Recognizing plaintiff's clearly established right does not end our inquiry, however. We must decide whether defendants reasonably should have understood that their specific actions violated that right. Anderson v. Creighton, 483 U.S. 635, 640, 107 S.Ct. 3034, 3039, 97 L.Ed.2d 523 (1987); Unwin, 863 F.2d at 131.

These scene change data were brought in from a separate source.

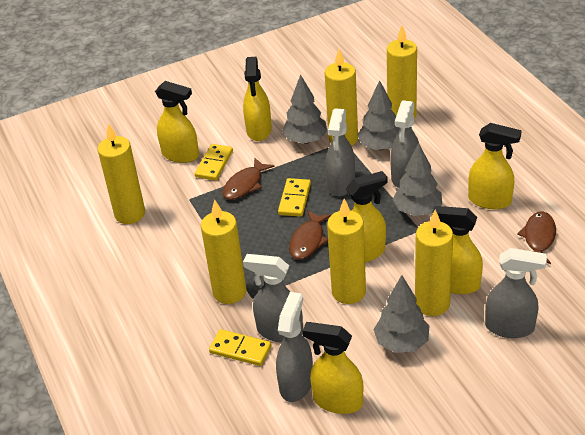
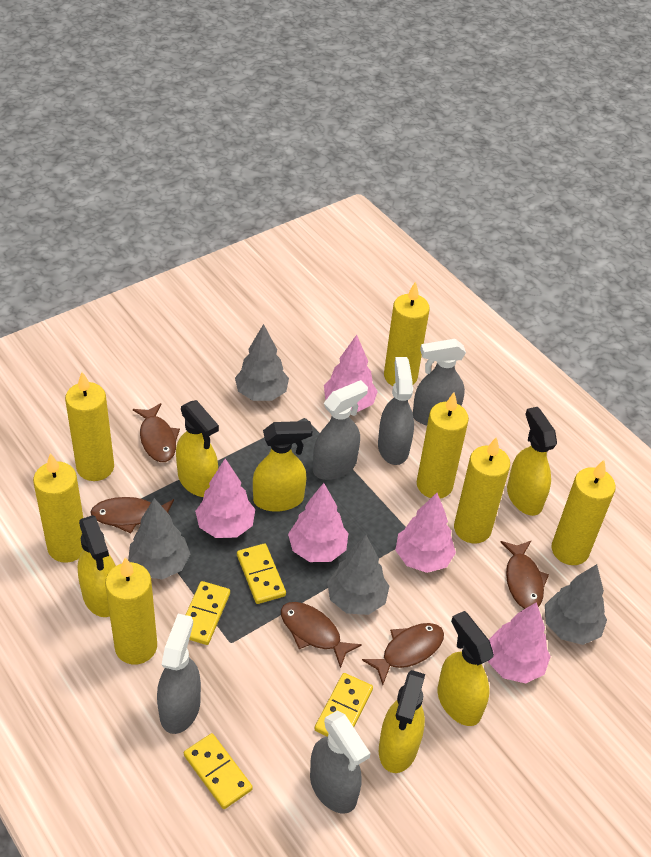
brown fish: 3 -> 5
pink tree: 0 -> 5
yellow candle: 6 -> 7
yellow domino: 3 -> 4

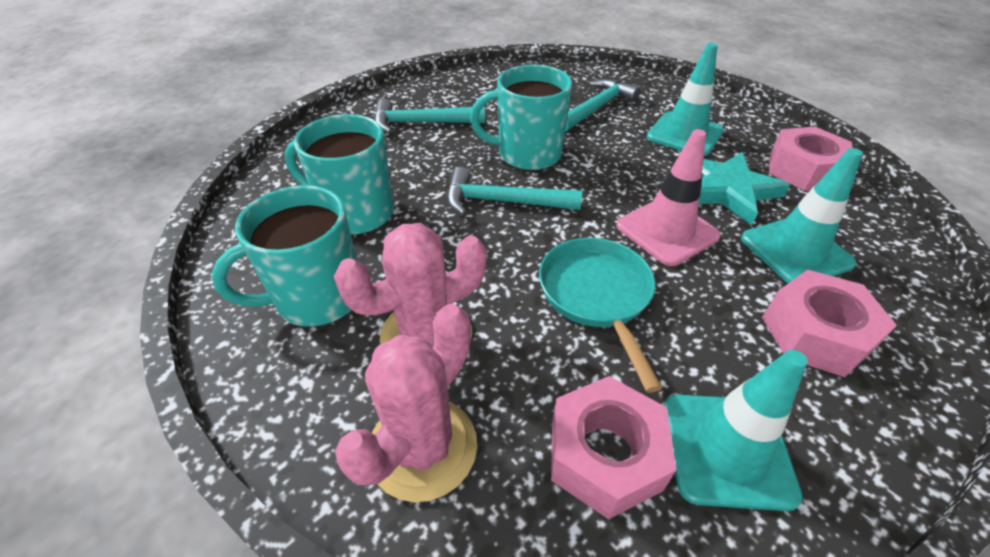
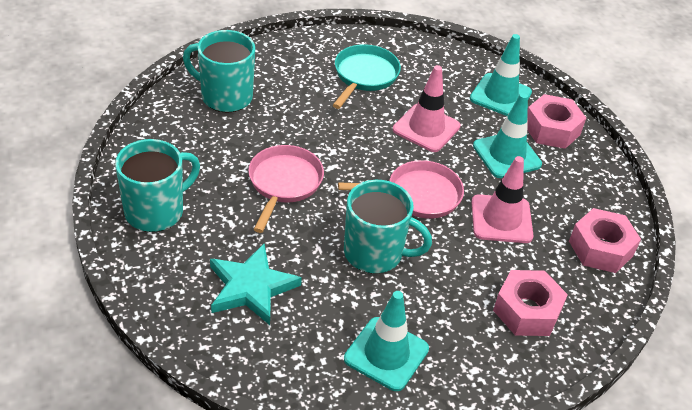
pink cactus: 2 -> 0
pink pan: 0 -> 2
pink traffic cone: 1 -> 2
turquoise hammer: 3 -> 0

We recently have observed that the concept of due process is equivalent to "fundamental fairness," and that "[n]otice and an opportunity to be heard have traditionally and consistently been held to be the essential requisites of procedural due process." Gorman v. University of Rhode Island, 837 F.2d 7, 12 (1st Cir.1988). See Cleveland Board of Education v. Loudermill, 470 U.S. 532, 546, 105 S.Ct. 1487, 1495, 84 L.Ed.2d 494 (1985); Mathews v. Eldridge, 424 U.S. 319, 333, 96 S.Ct. 893, 902, 47 L.Ed.2d 18 (1976). We further elaborated in Gorman:

The hearing, to be fair in the due process sense, implies that the person adversely affected was afforded the opportunity to respond, explain, and defend. Whether the hearing was fair depends upon the nature of the interest affected and all of the circumstances of the particular case.

837 F.2d at 13.

The undisputed facts in this case show that plaintiff was notified of the plagiarism charge against her at the outset of the investigation and was given multiple opportunities "to respond, explain, and defend." Her detailed "Refutation," submitted to Dean Freeland, became a part of the record that was passed on to higher levels of the university hierarchy. She was given the opportunity to respond to the reports filed by the outside experts and the dean's committee. She was entitled to call and cross-examine witnesses at a hearing before the dean's committee, and was permitted to submit any other evidence in her behalf. She also drafted additional responses to the provost and chancellor before they made decisions about whether to adopt Dean Freeland's recommended course of action.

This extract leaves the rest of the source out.